In 1953, he joined the BBC's Overseas Service for Germany based in Broadcasting House, London, where his ability to speak various languages quickly established his career. After two years as head of broadcasting at the BBC's Eastern Region Colonial Office in Nigeria from 1956, he returned as a producer and broadcast manager to London.

His interest in engineering and technology resulted in his joining the Tomorrow's World presentation team, alongside Raymond Baxter. Over the following 30 years Bob Symes became a familiar face to British TV audiences across a number of engineering, technology and railway related productions, including Model World (in 1975) which was dedicated to the hobby of modelling, and then co-presented with Mary-Jean Hasler Making Tracks a series dedicated to little-known rail lines and networks worldwide, and which specialised in steam operations.

In 1982, he presented the BBC Horizon programme; "The Mysterious Mr. Tesla" about the electrical engineer Nikola Tesla.

Environmental techniques that Bob Symes had developed for environmental living resulted in the 1990s series The House that Bob Built, in which a "green" dwelling was constructed at Milton Keynes.

Bob Symes was a familiar face with the German-speaking audiences, through his presentation of the Bahnorama railway films, based around German, Austrian, Swiss and occasionally re-dubbed British railway footage, produced by the Austrian-based SH-Production & Co KEG company which he co-founded.

==Other interests==
Until its closure on Easter Monday 2014, he was patron of the 'Hospital Radio Lion' based at the Royal Surrey County Hospital in Guildford.

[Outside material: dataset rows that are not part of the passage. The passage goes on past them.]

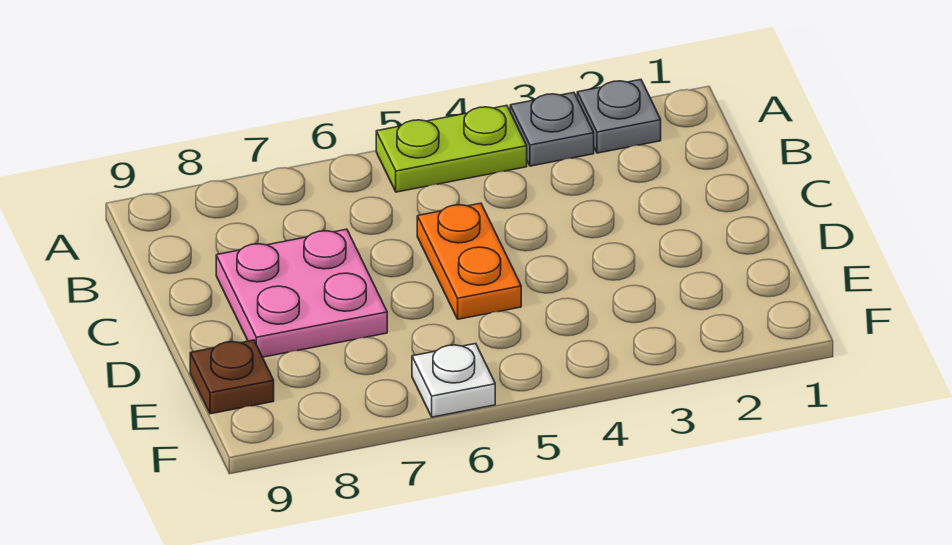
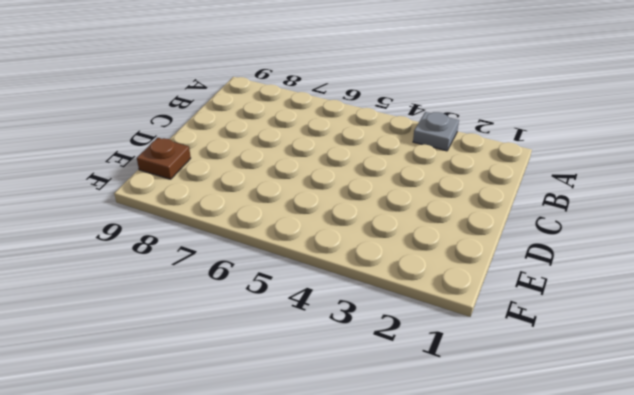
none -> grey plate A2 level 1
none -> lime plate A4:A5 level 1

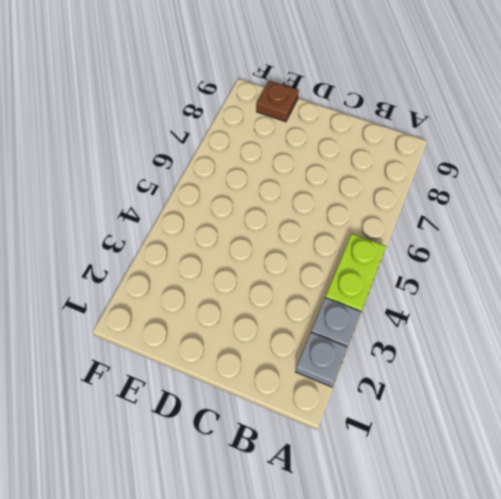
none -> orange plate C5:D5 level 1
none -> pink plate C7:D8 level 1

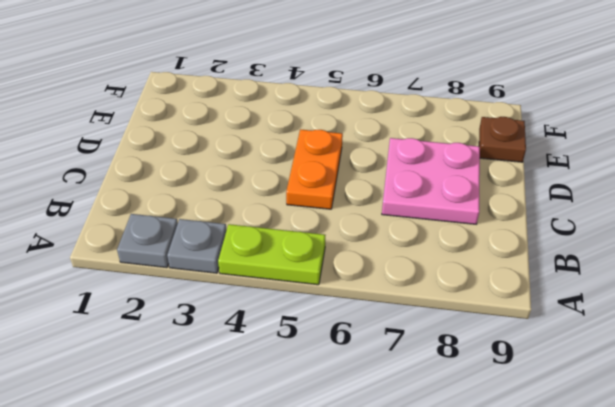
none -> white plate F6 level 1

===Engineering and inventing===
Bob Symes created inventions in metal engineering, and held patents in plumbing. He was also instrumental in setting up the Institute of Patentees and Inventors in 1989, which he chaired twice, and then he launched National Invent-A-Thing Week in 1992.

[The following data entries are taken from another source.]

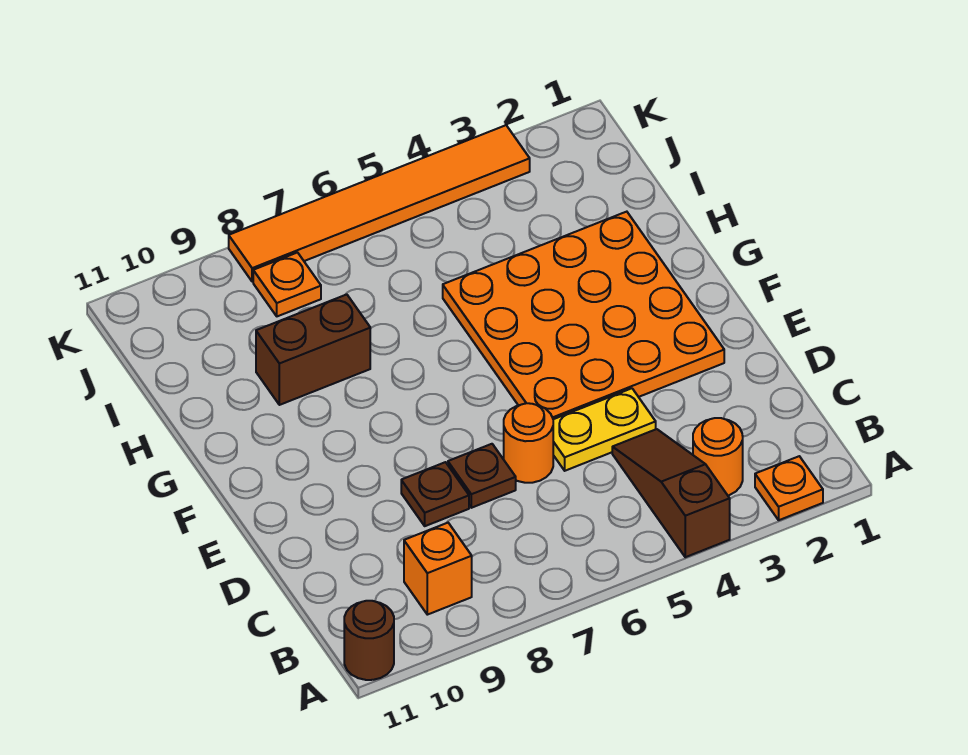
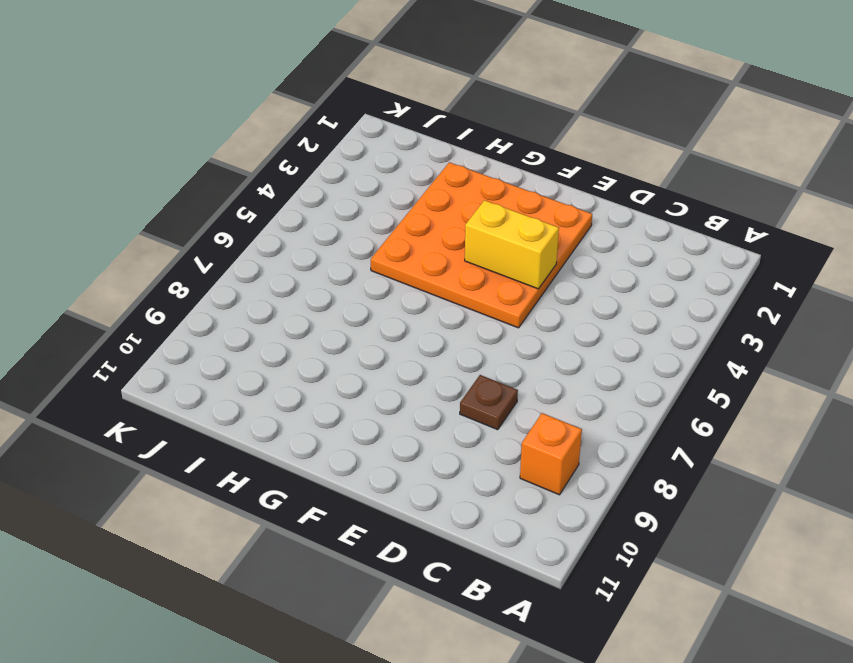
yellow brick E4:F4 level 2 -> none
none -> orange plate A2 level 1
none -> brown slope A4:C4 level 1 top A
none -> brown round brick A11 level 1

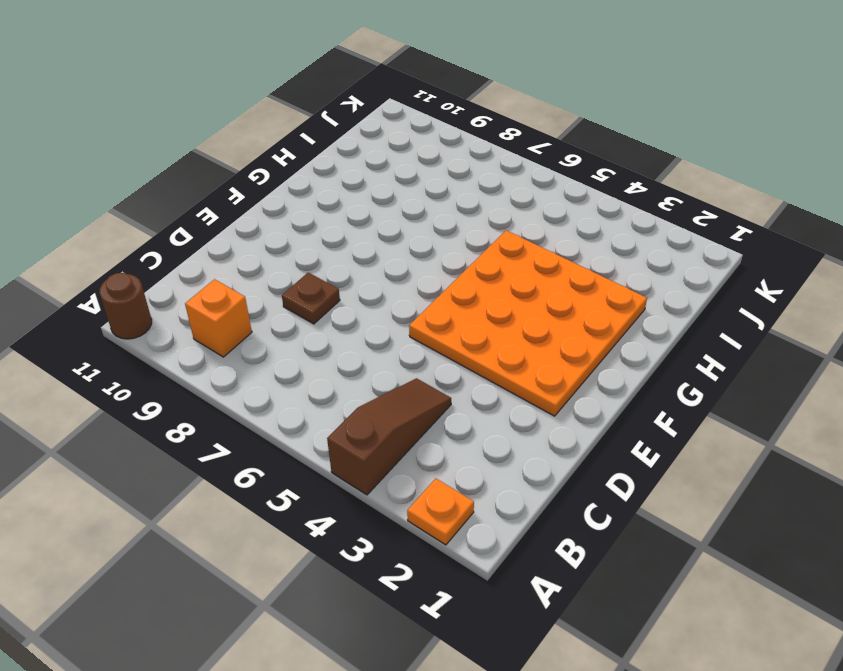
none -> orange round brick B3 level 1
none -> yellow plate D4:D5 level 1
none -> orange round brick D6 level 1

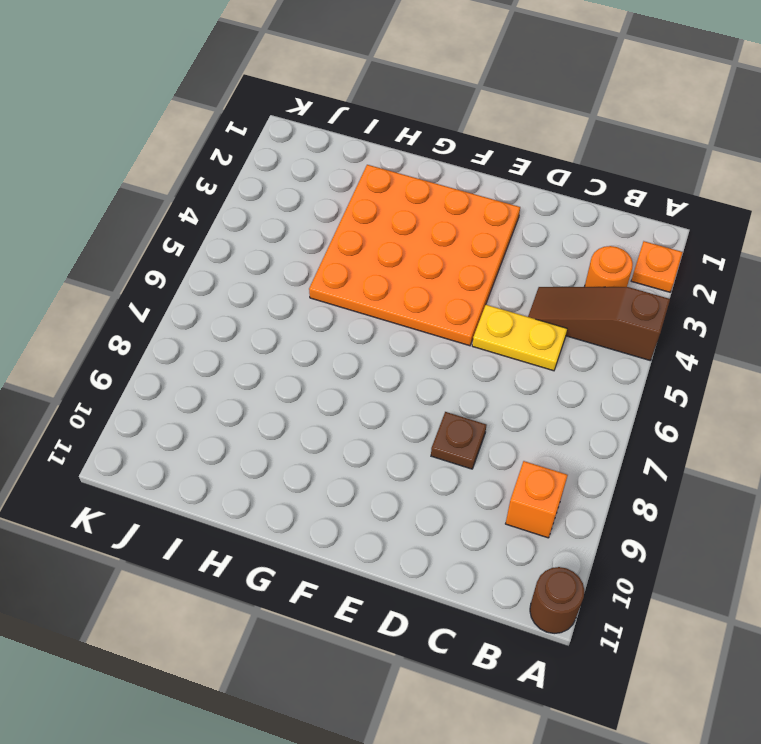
yellow plate C5:D5 level 1 -> yellow plate D4:D5 level 1
none -> orange round brick D6 level 1
none -> brown plate D7 level 1
none -> brown brick H8:H9 level 1

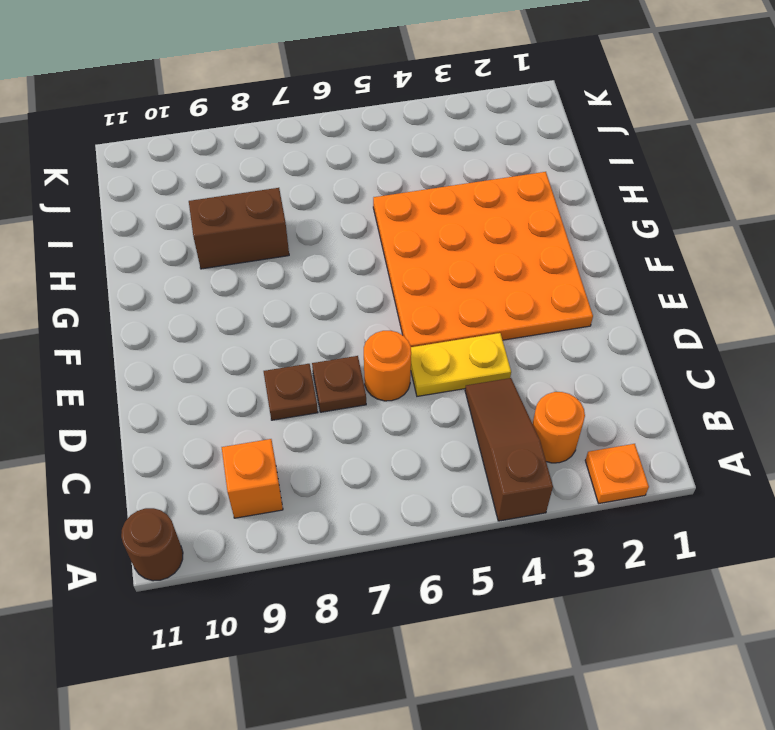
none -> orange plate J8 level 1
none -> orange tile K3:K8 level 1

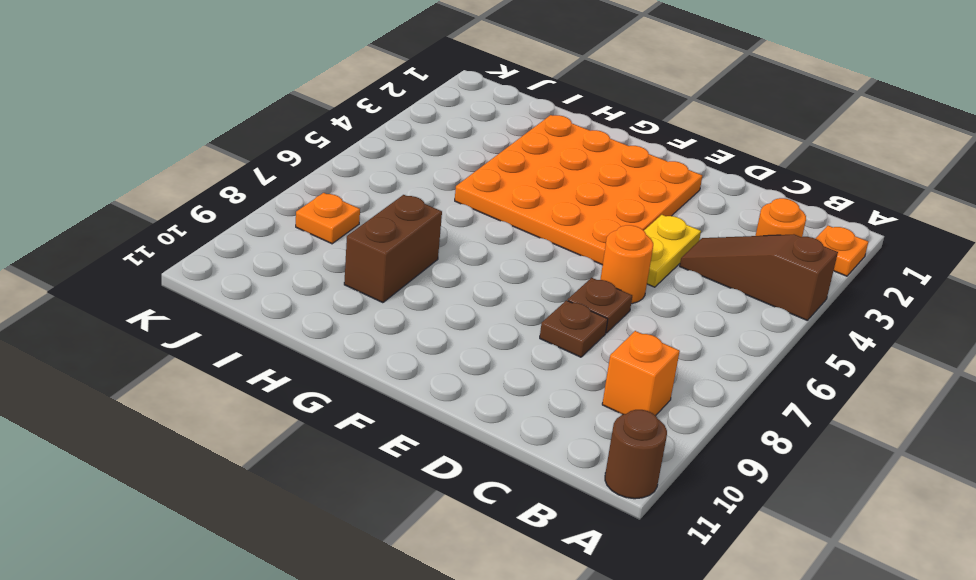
none -> orange tile K3:K8 level 1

His books on the subject included: Powered Flight (1958); Crikey! It Works (1992); The Young Engineer’s Handbook (1993); and Eureka! The Book of Inventing (1994, with Robin Bootle).

===Railways===
His life-long interest in railways included helping to set up private railways in Switzerland and across the United Kingdom. He established the Border Union Railway Company Ltd. in 1969, to restore, maintain and introduce new services along the recently abandoned Waverley Line between Edinburgh and Carlisle.

His interest in model railways included a 300 m long Gauge 1 railway in his garden at Honeysuckle Bottom, near East Horsley, Surrey, followed by a 101/4 railway. His family opened the railway every year to raise funds for the BBC's Children in Need, where visitors could take tea and cake and also see his collection of vintage tractors. Bob Symes was also the president of a Guildford-based model railway circle called Astolat MRC.

===Politics===
Bob Symes twice stood unsuccessfully for Parliament in Mid Sussex as a Liberal candidate in February and October 1974. He was later selected by the Conservatives as a European parliamentary candidate.

==Awards==
Bob Symes held the Special Constabulary Long Service Medal as a Special Constable. He was made a companion of the Royal Aeronautical Society, and awarded the Knight's Cross (first class) by the President of Austria, in recognition of his work in promoting Anglo-Austrian relations.

==Personal life==
In 1947, he visited the BBC to seek out Monica Chapman, who produced the military request programme Forces Prom to thank her for playing the choices that he had submitted. Chapman's mother gave to Symes her own ticket to a Beethoven concert that she was to attend that evening with her daughter, who subsequently married Bob six weeks later. The couple agreed on the surname Symes for their married life together. Monica later became Producer of the BBC Radio 4 programmes Desert Island Discs and Your Concert Choice, and the couple had a daughter Roberta.

Monica died in 1998. In January 2007, he married Sheila Gunn, then Works Manager at Boston Lodge, on the Ffestiniog Railway. Bob Symes and his family moved from East Horsley, where he had spent many years, to Wales in August 2014. He died there of cancer on 19 January 2015.